Nepal Struggles to Preserve Its Indigenous Languages as Those Speaking Them Dwindle

Child reading Newa folk story, Dhaplaan Khyaa, by Durgalal Shrestha. Credit: ASHISH SHAKYA
  • by Alisha Sijapati (katmandu)
  • Inter Press Service

“It will not surprise me if these three languages will be the next to go. With no one left to speak, we will not be able to save them,” says Lok Bahadur Lopchan of the Language Commission of Nepal, which is entrusted with preserving Nepal’s linguistic diversity.

If a language is spoken by less than 1,000 people, it is categorised as ‘endangered’. Lopchan predicts that over 37 more languages spoken in Nepal are in that category and likely to disappear in the next ten years.

According to the Language Commission of Nepal‘s 2019 annual report the languages most commonly spoken in the country are Nepali, Maithili, Bhojpuri, Tharu, Tamang, Nepal Bhasa, Bajjika, Magar, Doteli and Urdu, in that order.

But just as there are languages disappearing, new ones that had never been recognised are being found in far flung parts of the country, like Rana Tharu which is spoken in the western Tarai, Narphu in a remote valley in Manang, Tsum in the Tsum Valley of Upper Gorkha, Nubri Larke in the Manaslu region, Poike and Syarke.

“It is fortunate that these languages have been identified, but it is unfortunate they are spoken by very few people, and could very soon die out,” says Lopchan, who adds that every two weeks, an indigenous language goes extinct somewhere in the world.

Even those that are among the top ten most spoken in Nepal are losing their first language status. Parents insist on proficiency in Nepali or English in school to ensure good job prospects for their children. And even since King Mahendra’s reign, the state has pushed Nepali as the lingua franca to the detriment of other national languages.
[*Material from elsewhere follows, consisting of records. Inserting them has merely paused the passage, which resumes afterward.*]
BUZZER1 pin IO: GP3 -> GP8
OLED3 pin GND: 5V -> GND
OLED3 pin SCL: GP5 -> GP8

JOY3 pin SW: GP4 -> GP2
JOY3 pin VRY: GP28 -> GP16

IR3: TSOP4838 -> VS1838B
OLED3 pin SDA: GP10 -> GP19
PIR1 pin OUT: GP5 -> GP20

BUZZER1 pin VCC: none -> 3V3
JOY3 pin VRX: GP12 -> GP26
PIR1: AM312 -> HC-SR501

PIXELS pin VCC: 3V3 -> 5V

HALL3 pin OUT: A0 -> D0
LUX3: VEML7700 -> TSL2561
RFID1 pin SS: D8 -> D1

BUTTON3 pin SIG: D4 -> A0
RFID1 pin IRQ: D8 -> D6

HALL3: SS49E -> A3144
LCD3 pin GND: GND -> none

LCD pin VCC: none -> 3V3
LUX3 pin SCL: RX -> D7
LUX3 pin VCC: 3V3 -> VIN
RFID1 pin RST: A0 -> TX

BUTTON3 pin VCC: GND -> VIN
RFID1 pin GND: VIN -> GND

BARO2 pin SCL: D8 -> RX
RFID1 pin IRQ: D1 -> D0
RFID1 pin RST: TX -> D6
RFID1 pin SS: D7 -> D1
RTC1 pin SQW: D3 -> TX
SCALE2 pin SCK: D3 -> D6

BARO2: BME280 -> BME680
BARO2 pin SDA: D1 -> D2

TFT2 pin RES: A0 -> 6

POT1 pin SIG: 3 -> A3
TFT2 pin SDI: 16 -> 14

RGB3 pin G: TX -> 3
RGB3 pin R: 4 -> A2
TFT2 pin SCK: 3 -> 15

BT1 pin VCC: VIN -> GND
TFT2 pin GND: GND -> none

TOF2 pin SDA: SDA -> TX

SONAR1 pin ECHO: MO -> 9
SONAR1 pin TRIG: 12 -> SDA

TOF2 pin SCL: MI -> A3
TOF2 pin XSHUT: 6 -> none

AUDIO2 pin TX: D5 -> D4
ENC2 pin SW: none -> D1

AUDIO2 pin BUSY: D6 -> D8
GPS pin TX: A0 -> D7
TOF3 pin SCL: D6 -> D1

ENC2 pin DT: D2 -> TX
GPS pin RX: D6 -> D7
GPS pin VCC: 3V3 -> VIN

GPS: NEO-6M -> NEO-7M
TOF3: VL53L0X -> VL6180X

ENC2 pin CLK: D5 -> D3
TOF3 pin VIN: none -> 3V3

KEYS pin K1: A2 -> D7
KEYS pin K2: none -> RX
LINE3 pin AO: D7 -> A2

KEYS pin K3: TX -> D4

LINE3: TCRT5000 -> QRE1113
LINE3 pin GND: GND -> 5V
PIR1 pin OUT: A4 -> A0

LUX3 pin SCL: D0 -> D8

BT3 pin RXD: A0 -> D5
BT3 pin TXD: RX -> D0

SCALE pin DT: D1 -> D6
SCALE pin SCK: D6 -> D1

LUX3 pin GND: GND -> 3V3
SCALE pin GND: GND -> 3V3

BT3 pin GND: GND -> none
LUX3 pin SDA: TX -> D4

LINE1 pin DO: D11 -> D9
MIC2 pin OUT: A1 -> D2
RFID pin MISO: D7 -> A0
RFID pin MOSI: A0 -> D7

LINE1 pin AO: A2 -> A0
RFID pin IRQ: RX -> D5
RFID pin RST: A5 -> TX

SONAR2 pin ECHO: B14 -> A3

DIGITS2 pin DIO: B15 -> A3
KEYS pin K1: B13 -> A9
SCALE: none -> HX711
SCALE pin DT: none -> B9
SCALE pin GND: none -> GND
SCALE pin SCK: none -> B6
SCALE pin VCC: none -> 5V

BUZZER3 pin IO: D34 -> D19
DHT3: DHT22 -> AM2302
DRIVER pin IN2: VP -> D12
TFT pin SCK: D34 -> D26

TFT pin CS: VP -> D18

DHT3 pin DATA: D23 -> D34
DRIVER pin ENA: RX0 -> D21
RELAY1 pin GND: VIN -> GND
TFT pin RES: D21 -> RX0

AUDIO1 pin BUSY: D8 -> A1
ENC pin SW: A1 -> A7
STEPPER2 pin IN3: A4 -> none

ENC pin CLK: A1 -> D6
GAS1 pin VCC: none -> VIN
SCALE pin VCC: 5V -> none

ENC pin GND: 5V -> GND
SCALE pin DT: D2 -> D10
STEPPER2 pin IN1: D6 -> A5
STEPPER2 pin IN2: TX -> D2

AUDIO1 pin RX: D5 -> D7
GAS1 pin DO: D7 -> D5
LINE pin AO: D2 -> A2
Supral Raj Joshi, 29, is a voice actor and grew up speaking Nepal Bhasa at home. But from primary school onwards, it was Nepali and English only in class, and he soon forgot his mother tongue. Speaking Nepali with his family, it suddenly struck him how much of his culture he had lost with the language.

“The loss of Nepal’s languages is the result of deliberate state policy, our linguistic heritage was swept away to promote a national character,” says Joshi.

King Mahendra instituted measures to create a unified Nepali identity through dress, language, and even dismantled democracy and instituted the partyless Panchayat system that he said “suited the Nepali soil”.

Experts say that the decision enforcing the idea of nationalism through one language restricted indigenous communities to speak their ancestral tongue.

“The dominant class made its language the national language, and in doing so other languages suffered collateral damage,” says Rajendra Dahal, Editor of Shikshak magazine. “The end of a language is not just a loss for a community, but for the country and the world.”

At the Language Commission of Nepal, there is a sense of urgency to save the three languages that each have only one speaker left. It has partnered with 45-year-old Kamala Kusunda, the only living person in the world who speaks Kusunda. She now runs a small private school in Dang to teach the language to over 20 students.

“If I die, then my mother language dies with me too. I had to revive this language for its value to our people, and the hope of keeping our ancestral language alive,” Kamal Kusunda told Nepali Times over the phone.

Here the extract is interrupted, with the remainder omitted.